Köşe yazıları veya ekranlardan dökülen yorum ve siyasi ikazlar, bizleri günlük hayatın ortasında kimi zaman son İBB olayında olduğu gibi yoğun tepkiselliğe iten, kimi zaman inanamadığınız hikayelere dönüşüyor.
İster sanatçı olun, ister gazeteci, ister bilim insanı, ister umut dolu bir üniversiteli veya sade birer anne-baba; hayatımızı kuşatan bu sıkıntıların bizi esas hedeflerimizden uzaklaştırmamasını sağlamaya mecburuz. Korkularımızı, paranoyalarımızı arkamızda bırakarak yaşamın merkezine doğru, inançla ve en cesur hamlelerle ilerlemeliyiz.
Günlük yaşam, bugünün dertleri ve hatta yarınkiler ile sizi kuşatıp boğacak diye kendinizi frenlemeyin. Planlarınızı ertelemeyin. Rüyalarınızdan, hayallerinizden vazgeçmeyin. “Böyle bir dönemde bunların sırası mı?” diye ne kendinizi ne de komşunuzu veya akrabanızı durdurmayın. Unutmayın, gençlerin ve sanatçıların da, bilim adamlarının da, iş hayatındaki girişimcilerin de hem büyük düşünmeye, hem inanmaya, hem eyleme geçmeye ihtiyaçları var. Tereddütler veya paranoyalar onları durdurmadan…
İtiraf edeyim şu konuşmalar beni çok rahatsız ediyor: “Bu ülkede artık yaşanmaz. Bırakıp gitmek istiyorum. Bir iş bulayım, bir pasaport alayım, hele bir kapağı yurtdışına atayım. Siz ondan sonra görün beni!”
Hayatın akışında, bu düşüncelere kapılmadan planlarını uygulayarak gidecek olan zaten gitmiştir, zaten bir yerlerde yaşıyordur. Gider-gelir-kalır onun bileceği iştir. Ama mücadeleden kaçan bu halet-i ruhiye ile yurtdışına gidenden de hayır gelmez, “bir türlü gidemedim” diye kahrolarak burada kalandan da!

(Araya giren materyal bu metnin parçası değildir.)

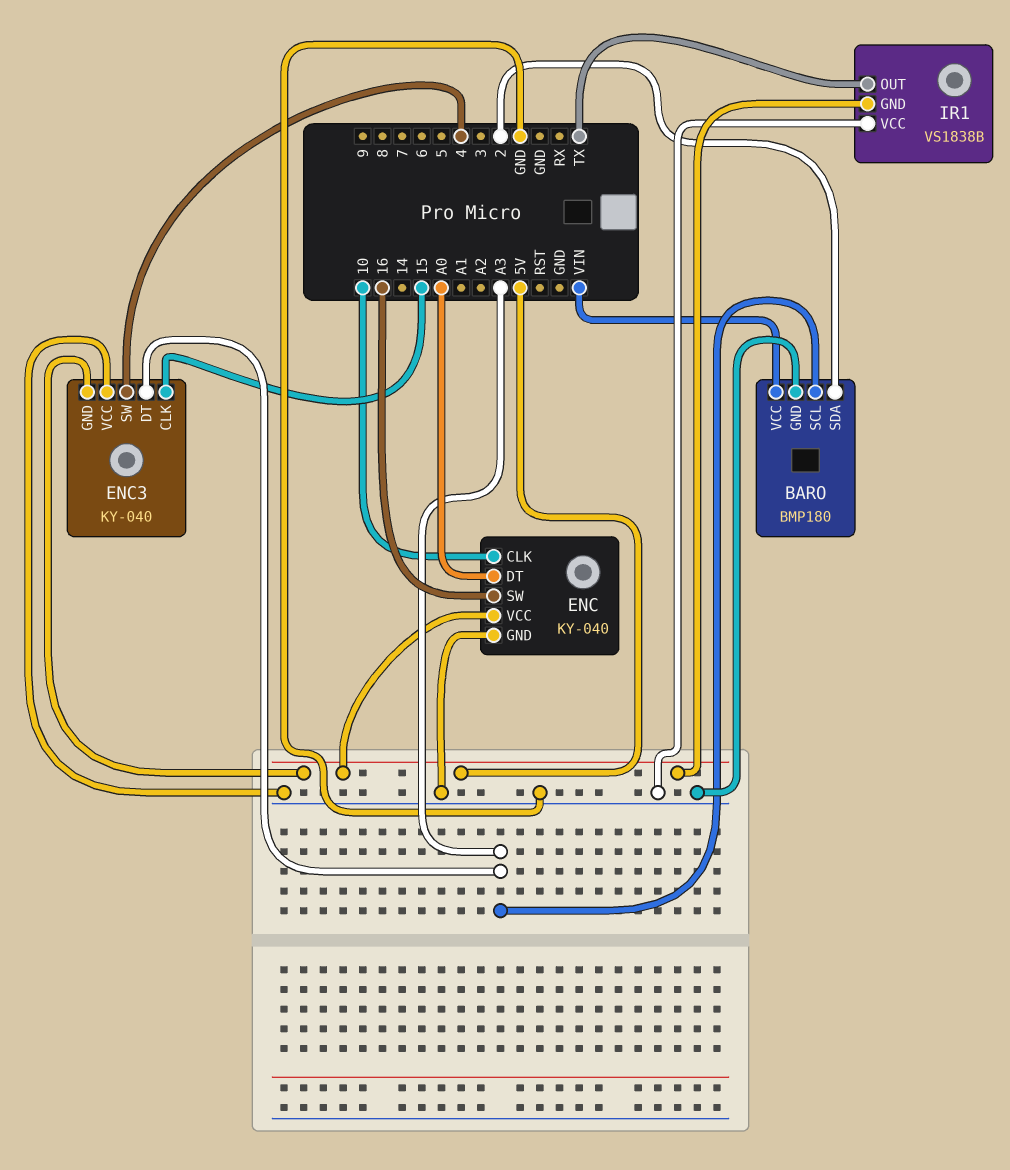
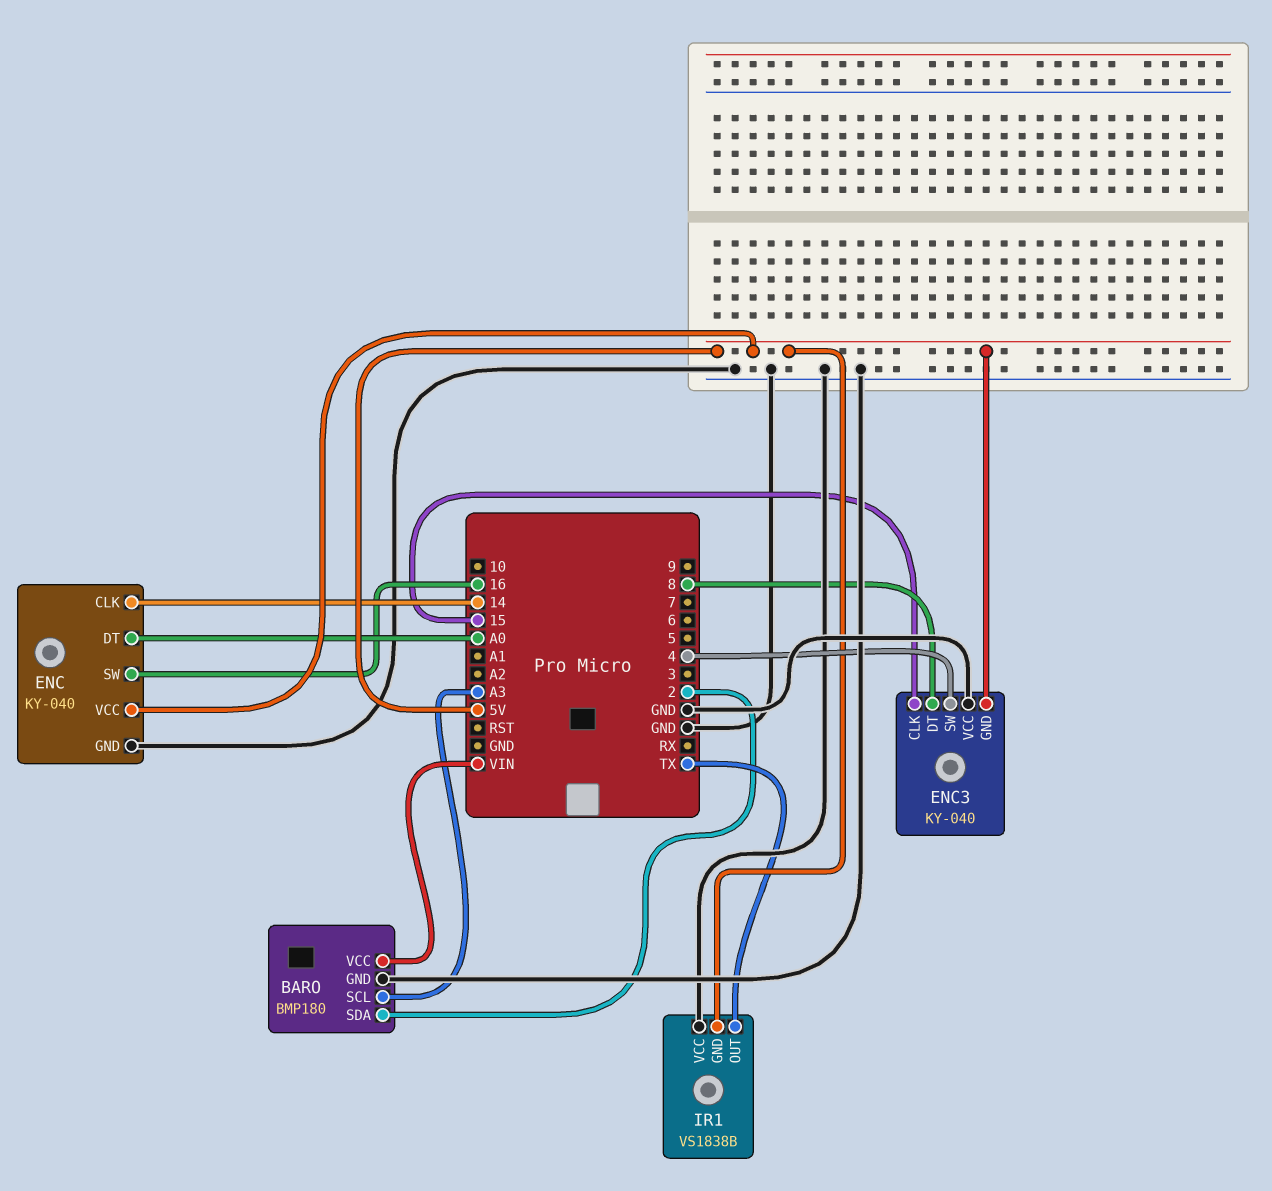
ENC pin CLK: 10 -> 14
ENC3 pin DT: A3 -> 8

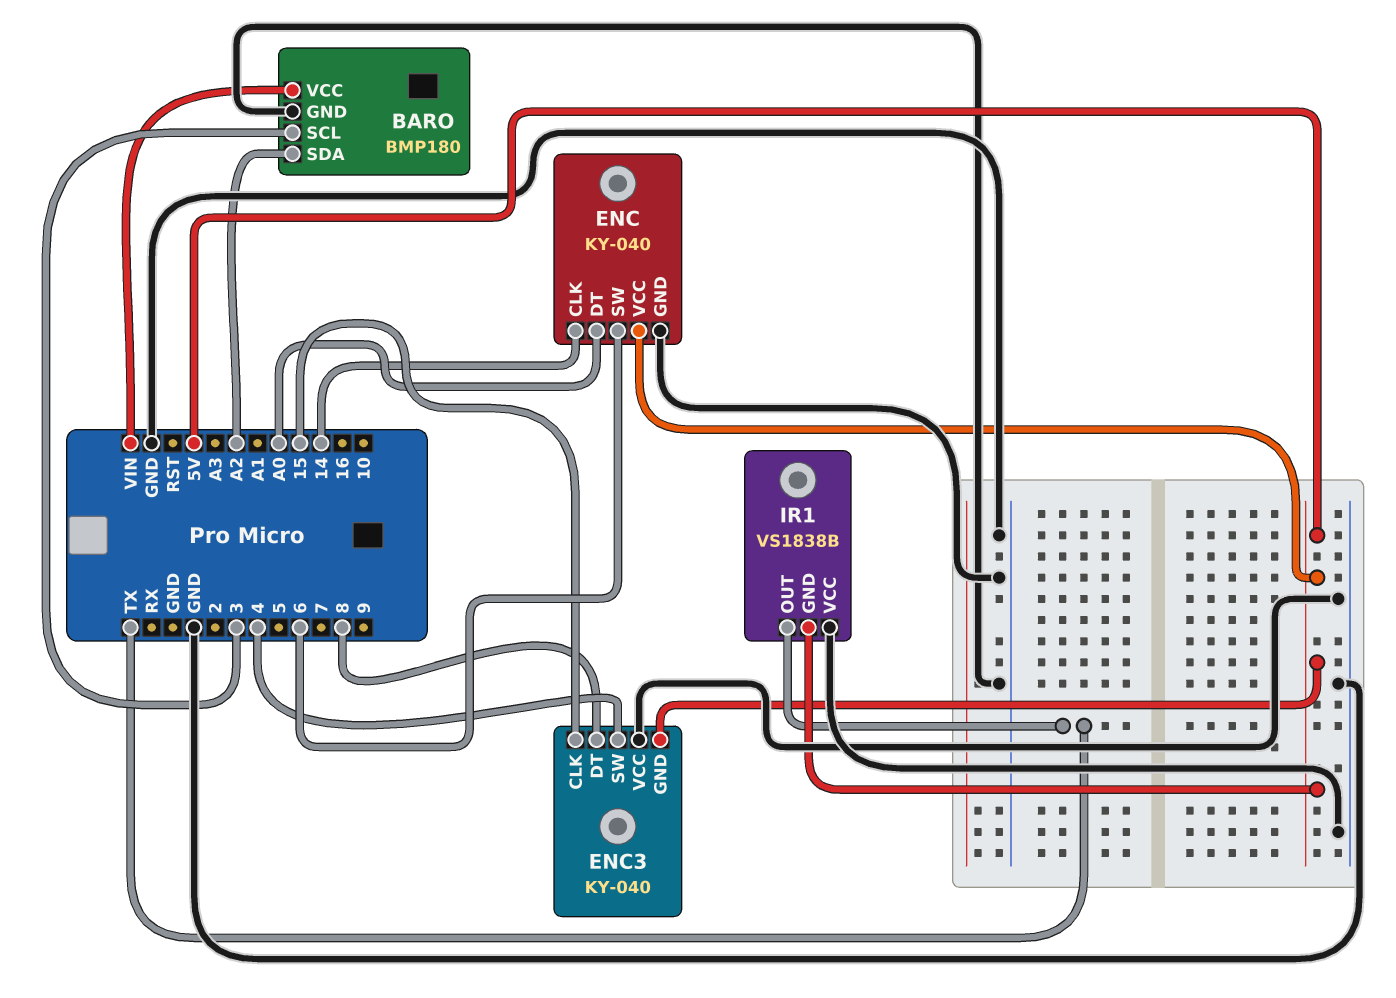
BARO pin SCL: A3 -> 3
BARO pin SDA: 2 -> A2
ENC pin SW: 16 -> 6

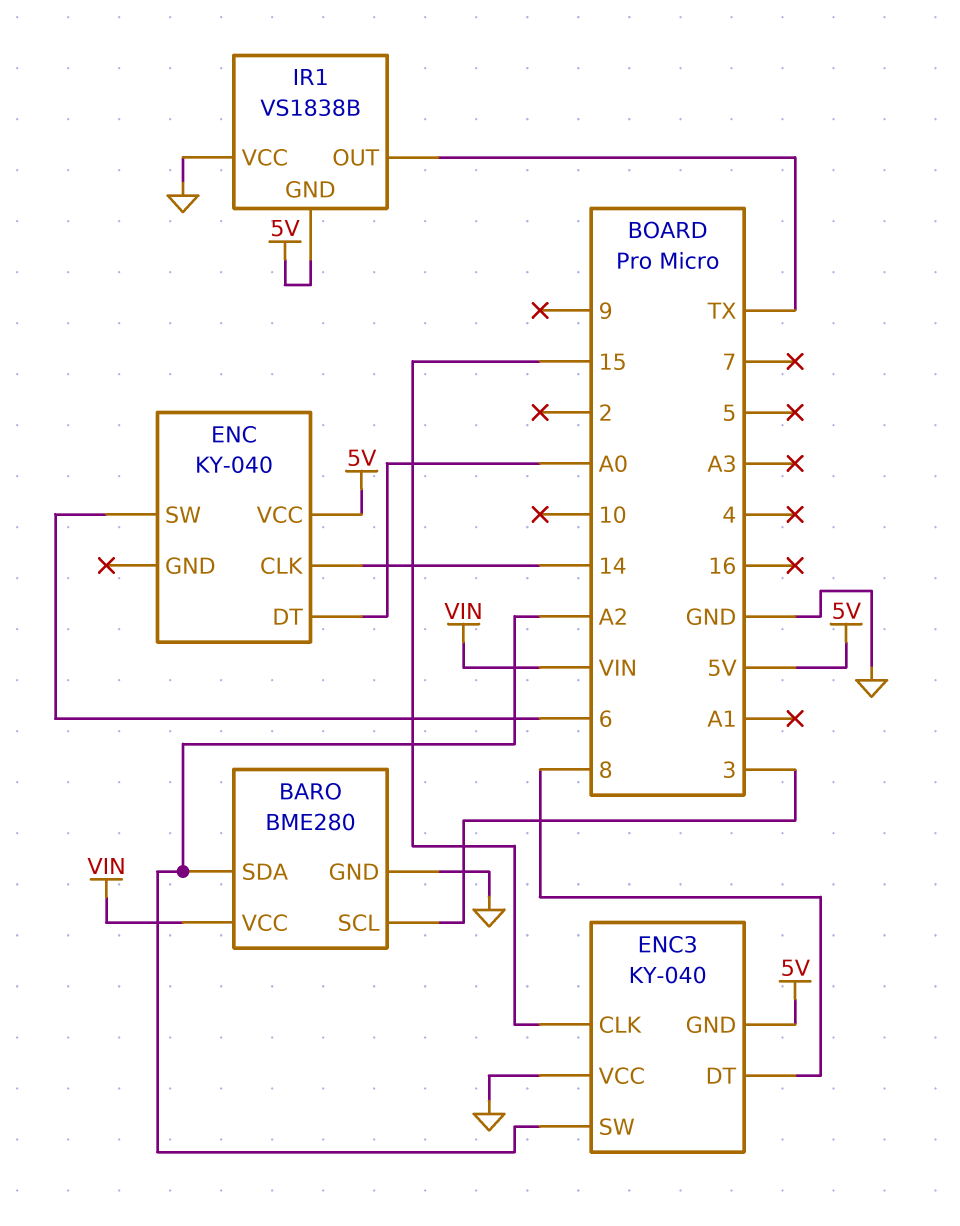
BARO: BMP180 -> BME280
ENC pin GND: GND -> none
ENC3 pin SW: 4 -> A2

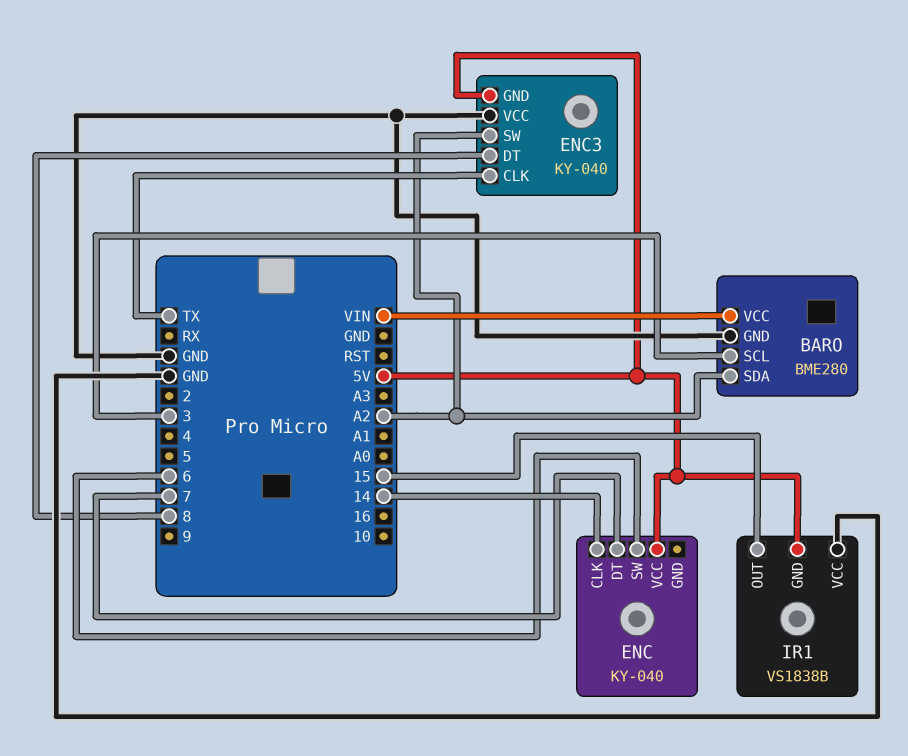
ENC pin DT: A0 -> 7
ENC3 pin CLK: 15 -> TX
IR1 pin OUT: TX -> 15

Ben bu olayları düşünürken, hiçbir şeyi umursamadan sadece bir Kemalist mantığı ile bakıyorum. Böyle bir senaryoda Atatürk ne derdi ne yapardı, onu aklıma getirmeye çalışıyorum. Ve inanın siyasete, ekonomiye veya işsizliğe bakarak “hadi kaçıp gidelim bu ülkeden” diye düşünenlerin hem psikolojilerini hem de 19 Mayıs veya 29 Ekim’de samimi Atatürkçü söylemlere giriştiklerini de bildiğim için onlara Atatürk’ün sanki onlara fısıldadığı şu cümleyi de duyar gibi oluyorum: “Ben bu devrimleri iktidara değil, sana emanet ettim. Her kaliteli beyin göçüp giderse, bizim Cumhuriyetimiz kimlerin eline kalacak?”
Ben “kimse yurtdışında yaşamasın” demiyorum. Eminim aradaki farkı anladınız. Hayatın doğal akışında master öğrencisi de yurtdışına gider, futbolcu da, başka bir ülkede birine aşık olan da...
Yeni yıl, hayata dair kararlar almak için her zaman çok iyi bir vesiledir. Önünüze koyduğunuz hedef ister 15 kg vermek olsun, ister bir kitap yazmak, ister çocuklarınızı sağlam birer üniversitenin kapısından içeri atmak olsun, kendinize güvenin ve inanarak hamlelerinizi yapın.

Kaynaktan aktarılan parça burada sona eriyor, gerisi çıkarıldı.